Testing the $35 Universal Translator

So here are a few test sentences for our translator app, using English to Spanish or English to German:

How are you today?
What would you recommend on this menu?
Where is the nearest train station?
Thanks for listening.

Live Demo

This video shows the Raspberry Pi running the translator, using web services from Google and Microsoft for speech recognition, speech synthesis, and translation.

7 Replies to “Raspberry Pi – Translator”

SM says: Reply
January 11, 2017 at 3:02 pm

Thanks for this, it helped me write my own python script to connect to the Google Cloud Speech API and then execute a command. It’s a bit like a basic Amazon Echo.

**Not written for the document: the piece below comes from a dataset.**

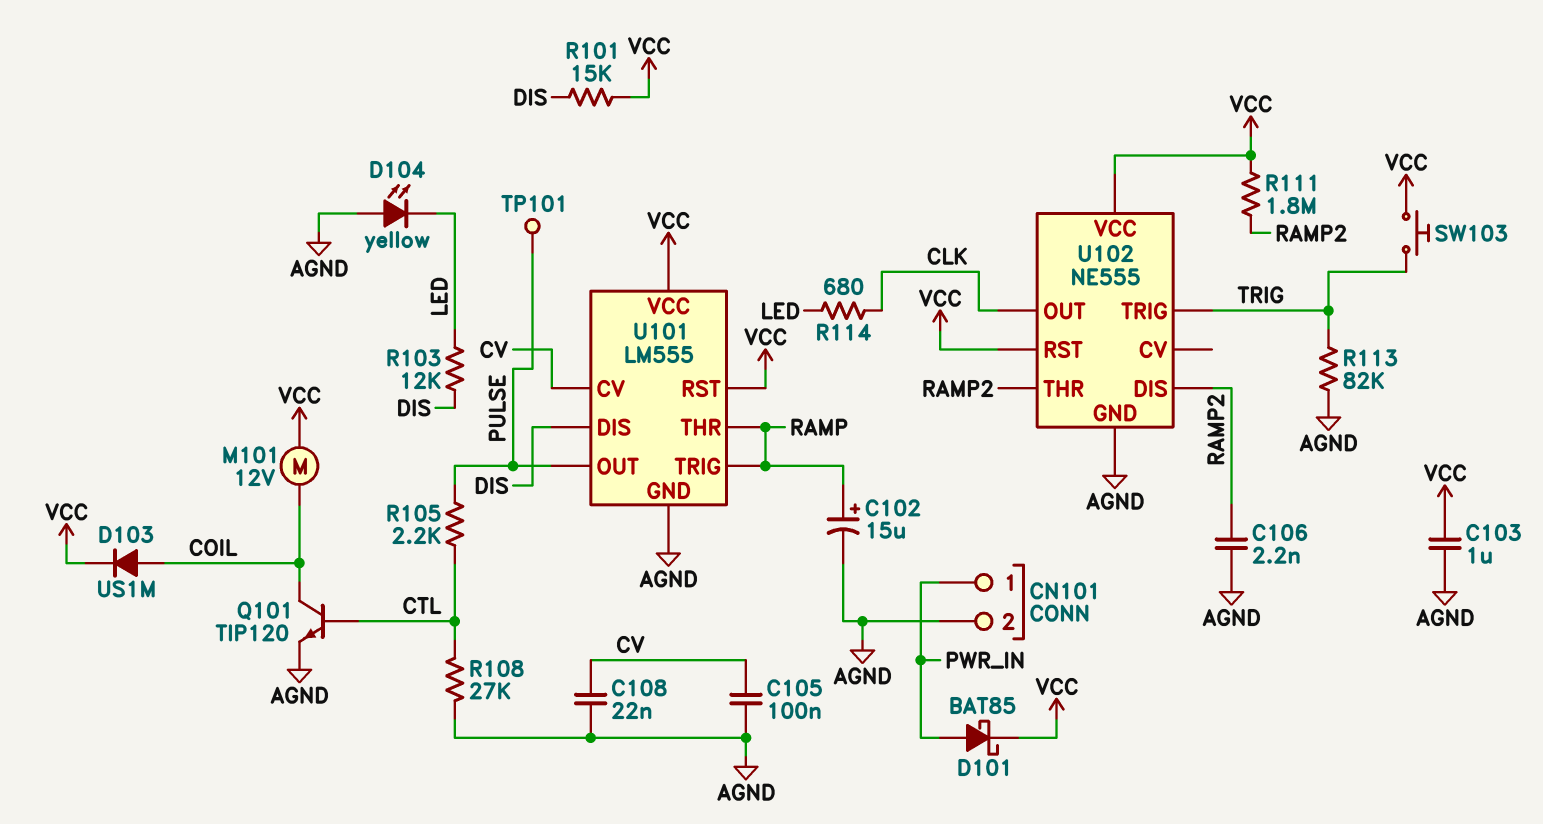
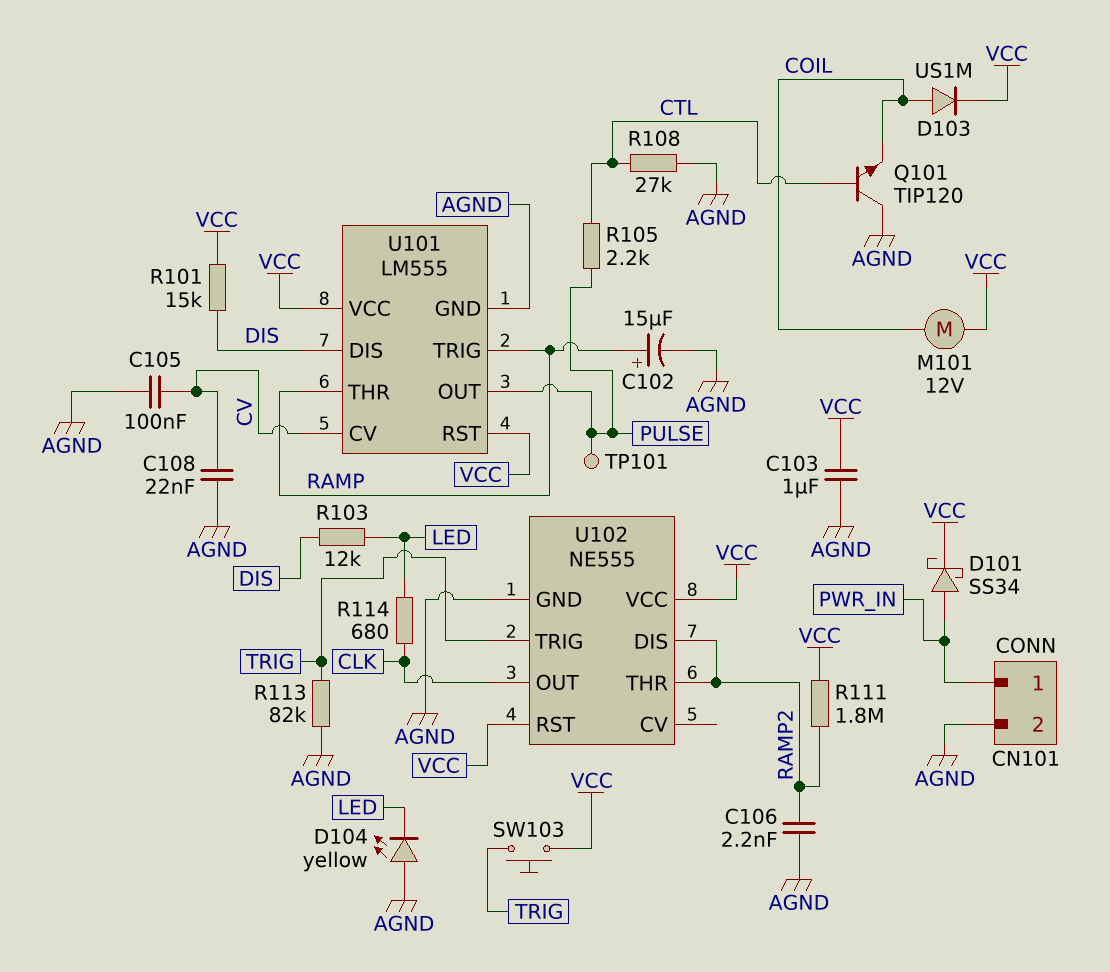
D101: schottky BAT85 (A PWR_IN, K VCC) -> schottky SS34 (A PWR_IN, K VCC)
Q101: NPN TIP120 (B CTL, C COIL, E AGND) -> NPN TIP120 (B CTL, C AGND, E COIL)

Details are on my blog post: http://randomconsultant.blogspot.co.uk/2017/01/building-amazon-echo-like-device-with.html
joehoeller says: Reply
April 29, 2017 at 11:52 pm

I get an error:

self.headers = {‘Authorization’: ‘Bearer ‘ + oauth_junk[‘access_token’]}
KeyError: ‘access_token’

What goes in access_token?
joehoeller says: Reply
April 30, 2017 at 12:25 am

I hacked away and now I am getting this error:

Translation: ArgumentException: Invalid appId\u000d\u000aParameter name: appId : ID=0646.V2_Json.Translate.4D9A656E listening ..

Please help, thank you kindly.
Sohail Anwar says: Reply
March 12, 2018 at 2:35 am

Good work sir, Well post, I just wanna know can I use Arduino instead of Raspberry Pi?
abhinav says: Reply
February 12, 2019 at 6:31 pm

excellent work , and very essay language
abhinav says: Reply
February 12, 2019 at 6:33 pm

price ?
komal says: Reply
September 16, 2019 at 11:10 pm

I am trying this but failed well, definitely will try again.